Bond prices climbed well off their early lows before ending the day roughly flat. Subsequently, the yield on the benchmark ten-year note, which moves opposite of its price, finished the session unchanged at 2.309 percent.
The initial weakness among treasuries came as traders continued to digest the tax reform plan unveiled by Republican lawmakers and President Donald Trump.
The GOP plan includes a reduction in the corporate tax rate to 20 percent from 35 percent, a consolidation in the personal income tax brackets to three from seven, and a sharp increase in the standard deduction.
In remarks touting the plan in Indiana on Wednesday, Trump suggested the tax reform proposal represents a historic opportunity.
'I've been waiting for this for a long time,' Trump said. 'We're going to cut taxes for the middle class, make the tax code simpler and more fair for everyday Americans.'
He added, 'And we are going to bring back the jobs and wealth that have left our country and most people thought left our country for good.'
While Republicans did not provide details about how the cost of the tax cuts would be offset, Trump's top economic advisor Gary Cohn predicted the plan would be paid for by economic growth.

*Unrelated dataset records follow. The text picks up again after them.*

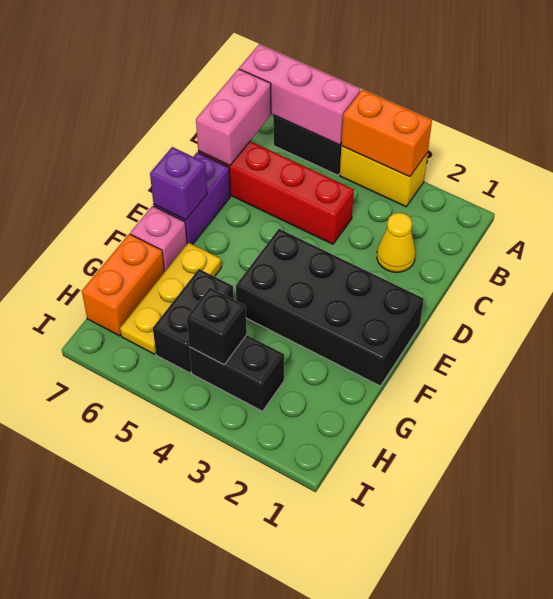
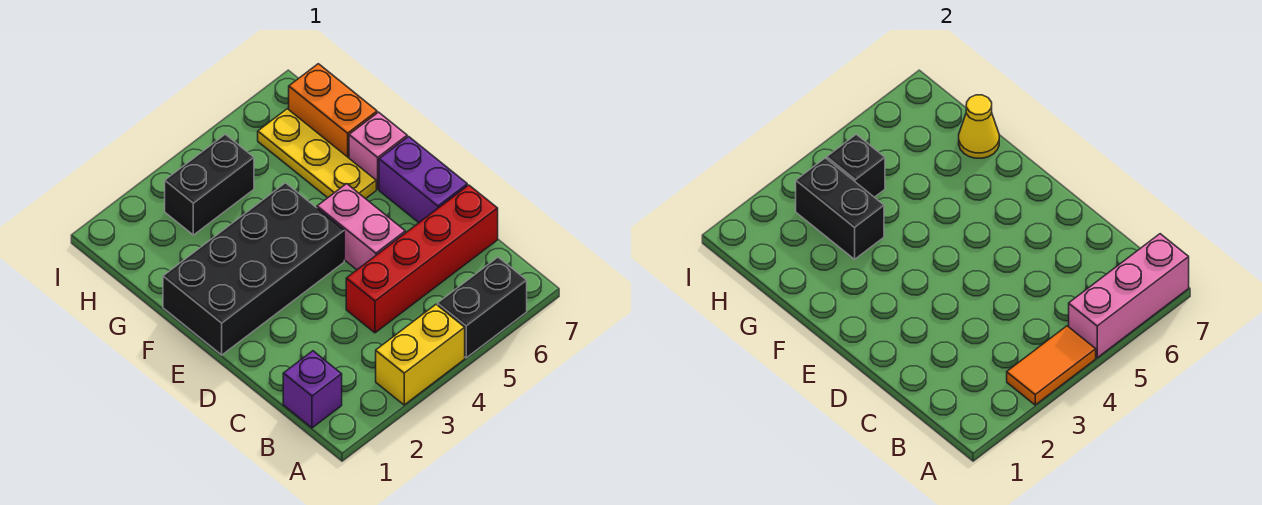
orange brick A3:A4 level 2 -> orange tile A3:A4 level 2
pink brick B7:C7 level 2 -> pink brick D5:E5 level 1
yellow cone C2 level 1 -> yellow cone G7 level 2
purple brick E7 level 2 -> purple brick B1 level 1
black brick G5:H5 level 1 -> black brick G3:H3 level 2

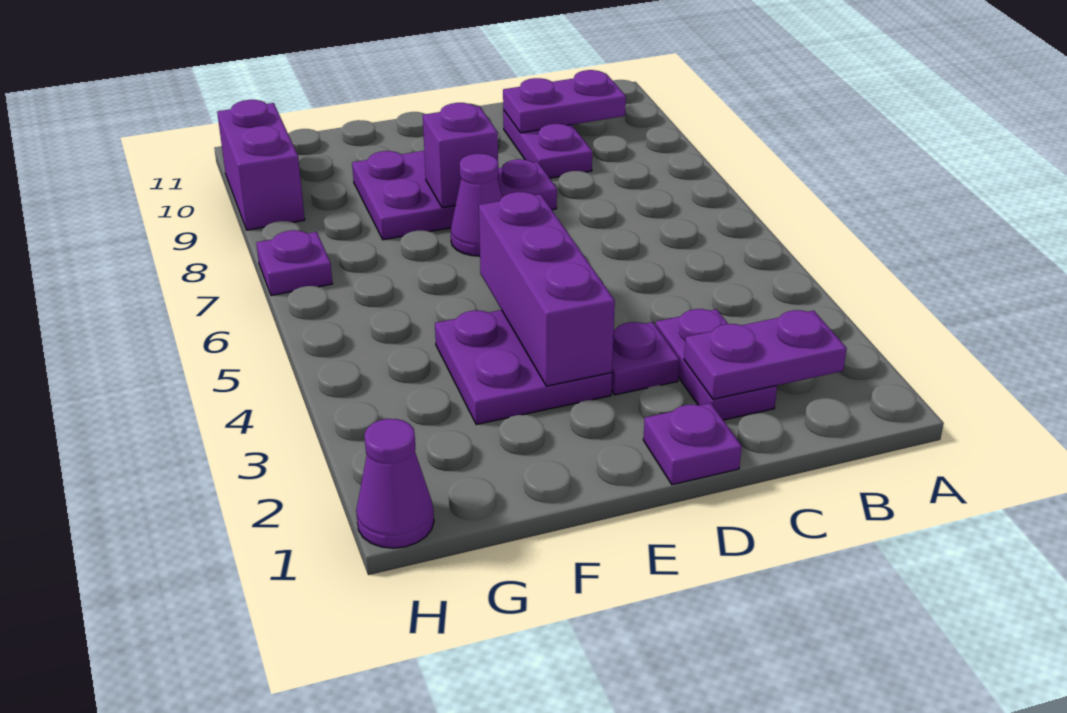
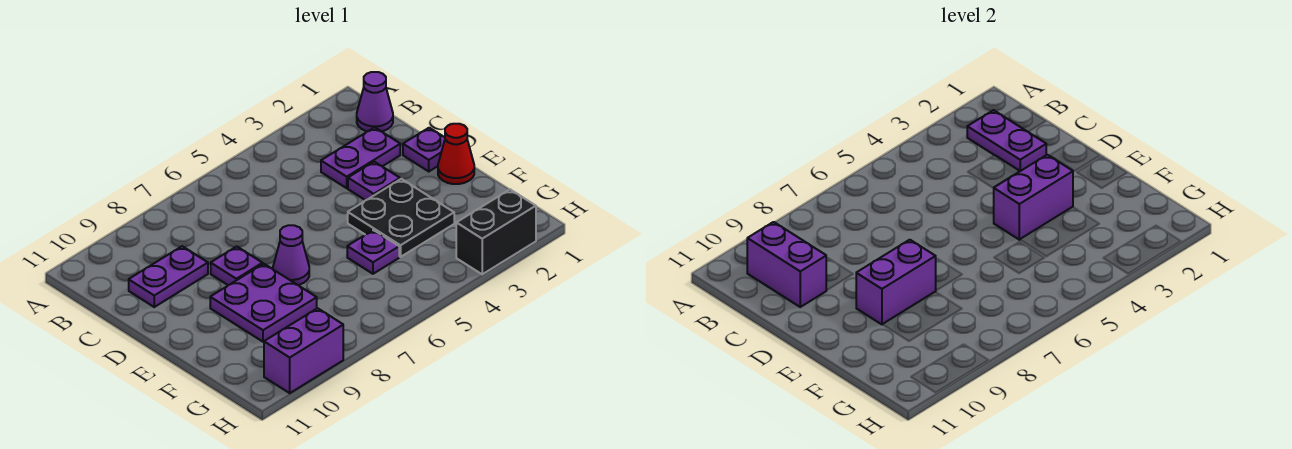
purple plate B10:C10 level 2 -> purple brick B10:C10 level 2
none -> red cone E1 level 1
purple plate E3:F4 level 1 -> black plate E3:F4 level 1
purple brick E3:E5 level 2 -> purple brick E3:E4 level 2
purple brick E8 level 2 -> purple brick E8:E9 level 2
purple cone H1 level 1 -> purple cone B1 level 1
none -> black brick H2:H3 level 1
purple plate H7 level 1 -> purple plate F5 level 1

'We think we can drive a lot of business back to America, we can drive jobs back to America, we can make ourselves very competitive,' Cohn told CNBC. 'We think we can pay for the entire tax cut through growth over the cycle.'
On the U.S. economic front, the Commerce Department released a report showing economic activity increased by slightly more than previously estimated in the second quarter.
The report said gross domestic product jumped by 3.1 percent in the second quarter compared to the previously estimated 3.0 percent growth. Economists had expected the pace of GDP growth to be unrevised.

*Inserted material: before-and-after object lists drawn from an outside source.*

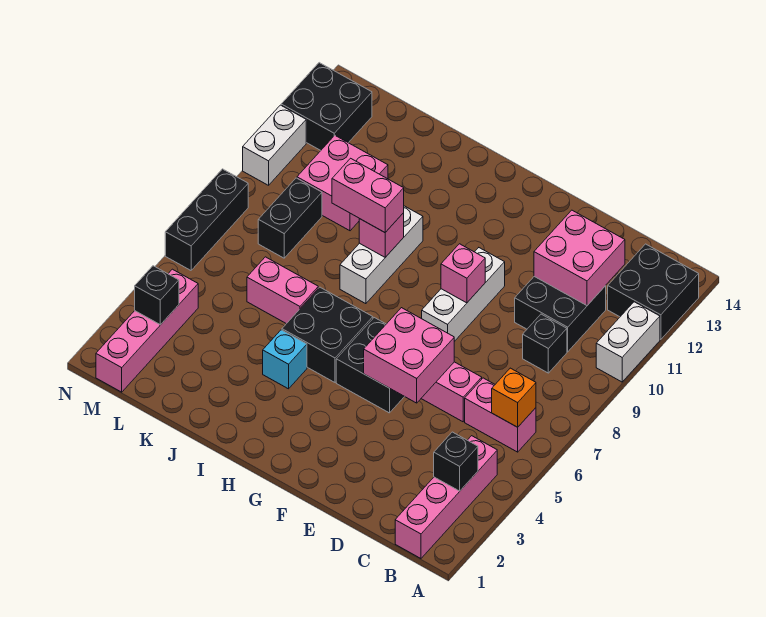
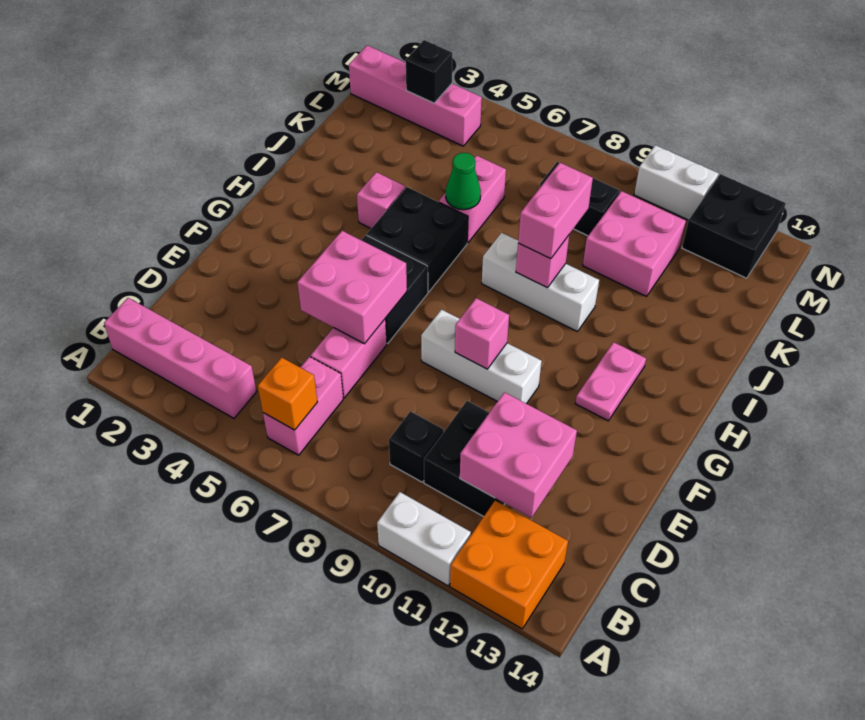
black brick A12:B13 level 1 -> orange brick A12:B13 level 1
black brick B3 level 2 -> none
none -> pink plate G12:H12 level 1
cyan brick I4 level 1 -> pink brick I4 level 1
none -> green cone J6 level 2
black brick N6:N8 level 1 -> none

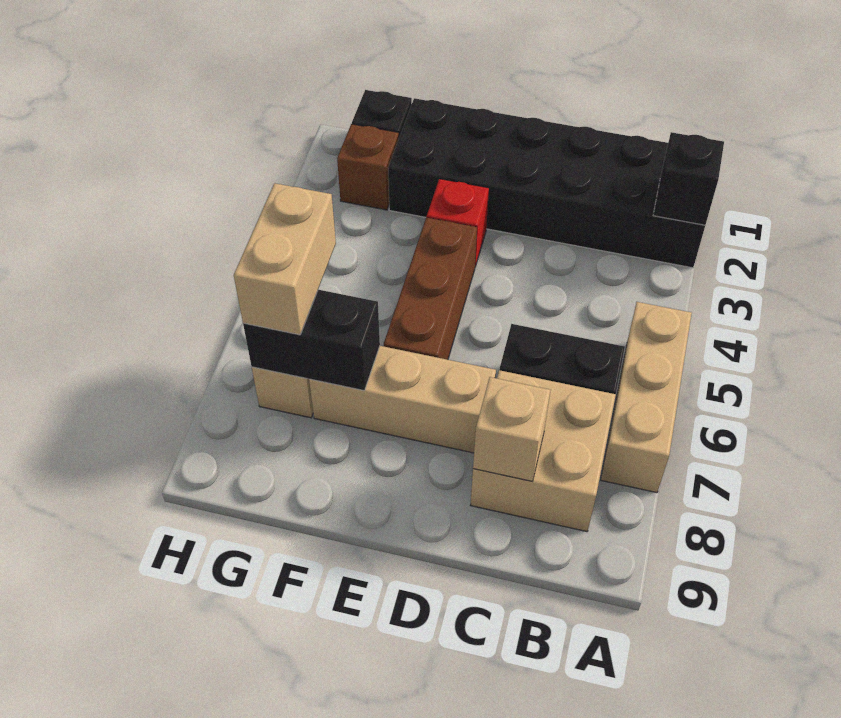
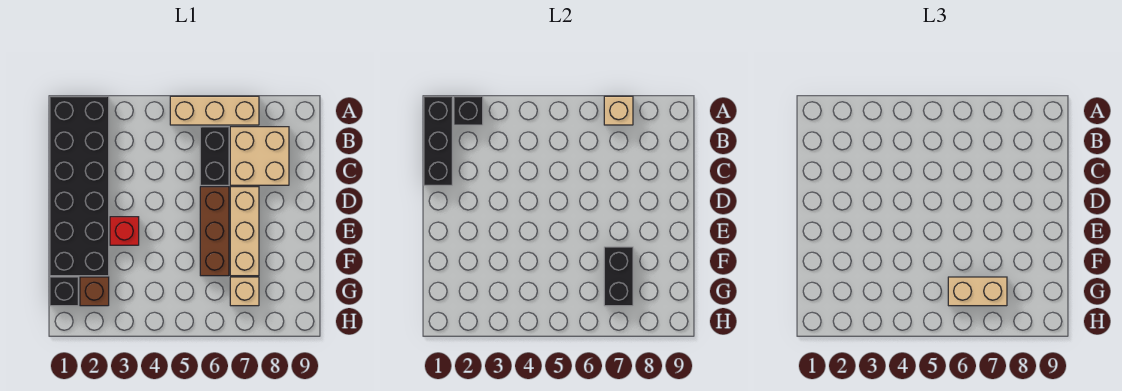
none -> black brick A1:C1 level 2
tan brick C8 level 2 -> tan brick A7 level 2
brown brick E4:E6 level 1 -> brown brick D6:F6 level 1

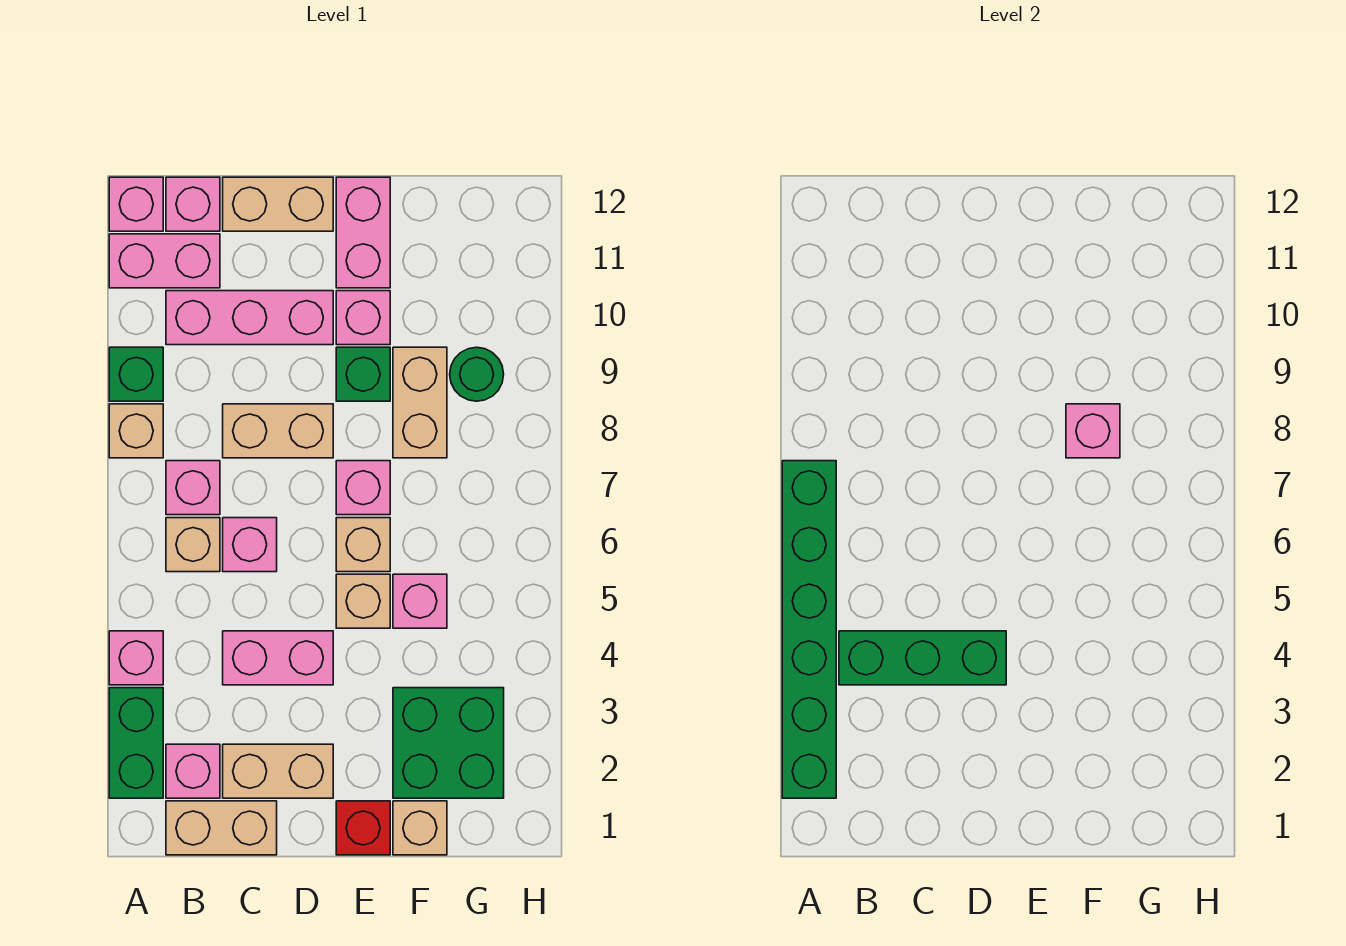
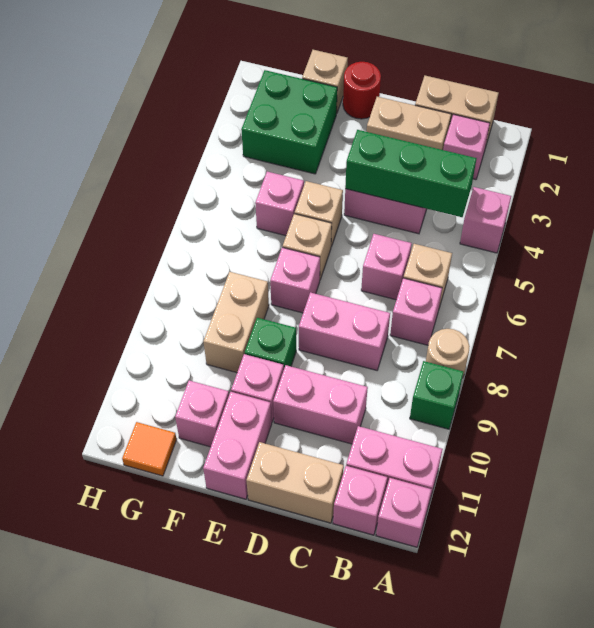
green brick A2:A3 level 1 -> none
green brick A2:A7 level 2 -> none
tan brick A8 level 1 -> tan round brick A8 level 1
pink brick B10:D10 level 1 -> pink brick C10:D10 level 1
tan brick C8:D8 level 1 -> pink brick C8:D8 level 1
red brick E1 level 1 -> red round brick E1 level 1
pink brick F8 level 2 -> pink brick F11 level 1
green round brick G9 level 1 -> none
none -> orange tile G12 level 1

A separate report from the Labor Department showed a rebound in initial jobless claims in the week ended September 23rd.
The report said initial jobless claims rose to 272,000, an increase of 12,000 from the previous week's revised level of 260,000. Economists had expected jobless claims to rise to 270,000.
Meanwhile, the Treasury Department auctioned $28 billion worth of seven-year notes, attracting above average demand.

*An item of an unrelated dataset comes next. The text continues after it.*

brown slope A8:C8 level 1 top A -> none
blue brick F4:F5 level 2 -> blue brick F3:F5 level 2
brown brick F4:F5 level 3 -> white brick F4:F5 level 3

The seven-year note auction drew a high yield of 2.130 percent and a bid-to-cover ratio of 2.70, while the ten previous seven-year note auctions had an average bid-to-cover ratio of 2.55.
The bid-to-cover ratio is a measure of demand that indicates the amount of bids for each dollar worth of securities being sold.
Economic data may impact trading on Friday, with traders likely to keep an eye on reports on personal income and spending, consumer sentiment, and Chicago-area business activity.